[What you will do] Given the records below, would you repeat exactly the lines that begin at the one containing "line: (870, 464)" and end at the one containing "line: (437, 1168)", inclusive?

[Task input]
-- Opening Marker --

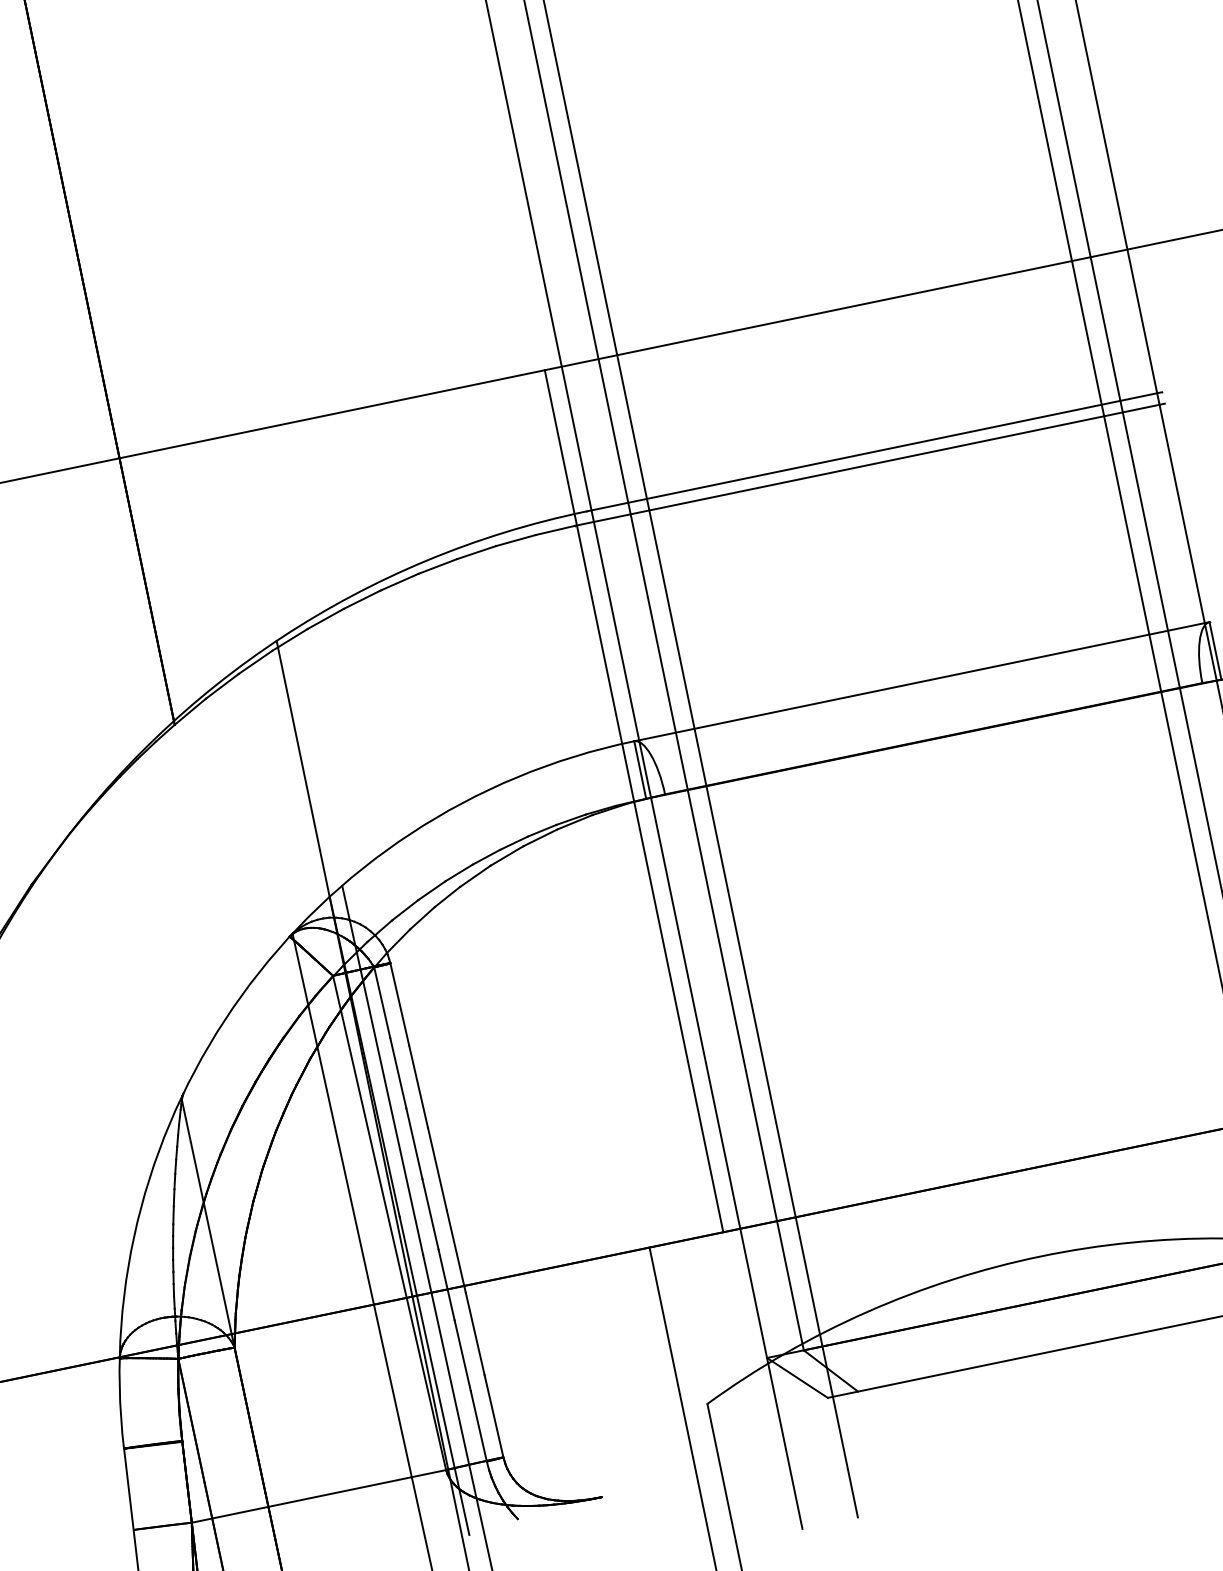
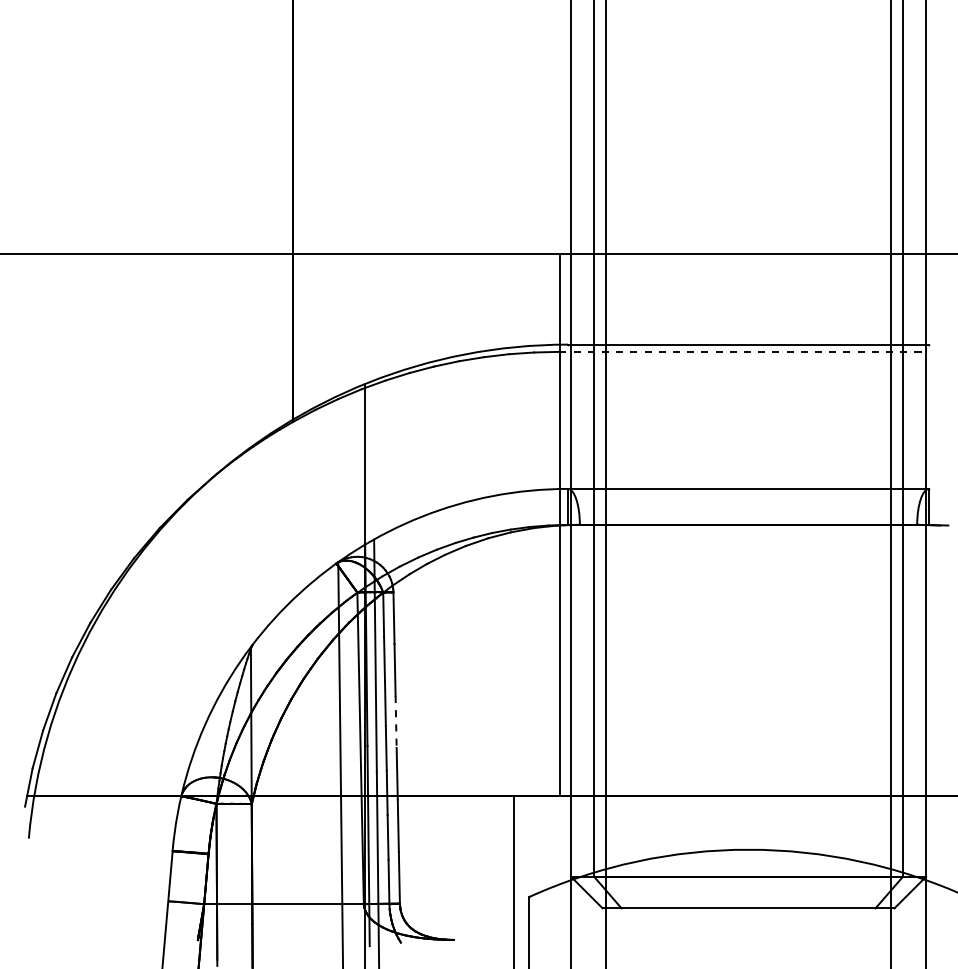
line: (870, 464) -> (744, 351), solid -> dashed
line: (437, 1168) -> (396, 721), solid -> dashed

-- Closing Marker --
-- Opening Marker --

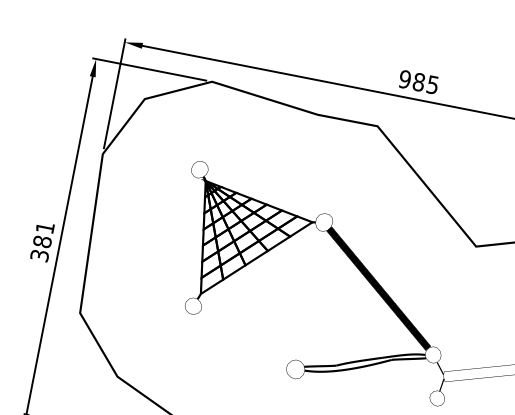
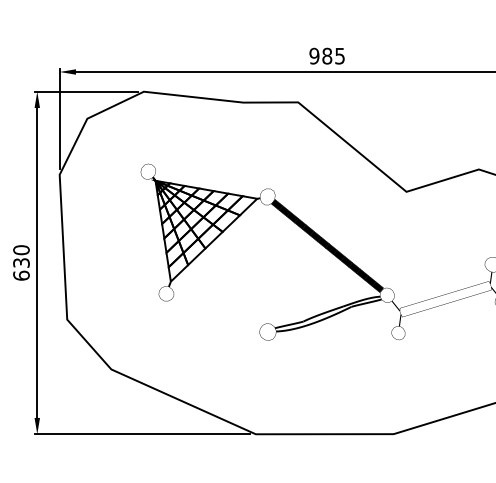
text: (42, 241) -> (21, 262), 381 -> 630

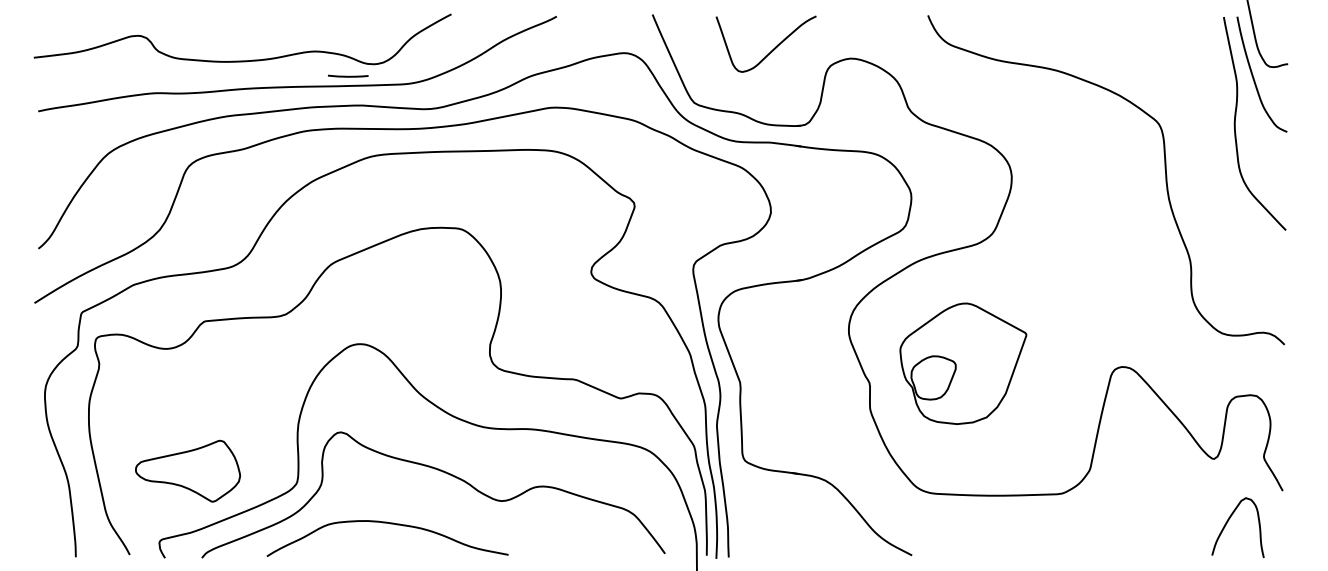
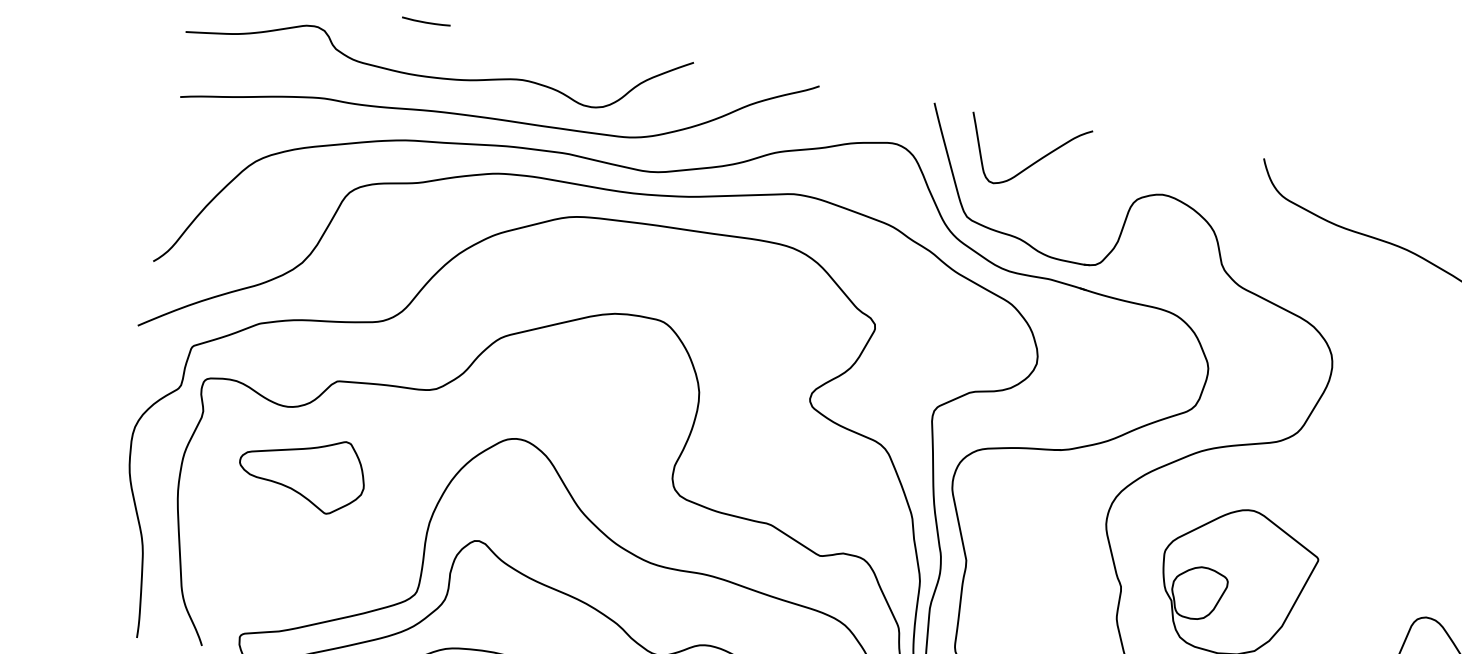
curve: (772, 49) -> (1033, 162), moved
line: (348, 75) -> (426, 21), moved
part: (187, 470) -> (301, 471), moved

-- Closing Marker --
-- Opening Marker --

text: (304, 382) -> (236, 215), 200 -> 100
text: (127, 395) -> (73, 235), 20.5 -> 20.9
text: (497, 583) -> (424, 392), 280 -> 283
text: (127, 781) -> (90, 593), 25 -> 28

-- Closing Marker --

[Answer box]
line: (870, 464) -> (744, 351), solid -> dashed
line: (437, 1168) -> (396, 721), solid -> dashed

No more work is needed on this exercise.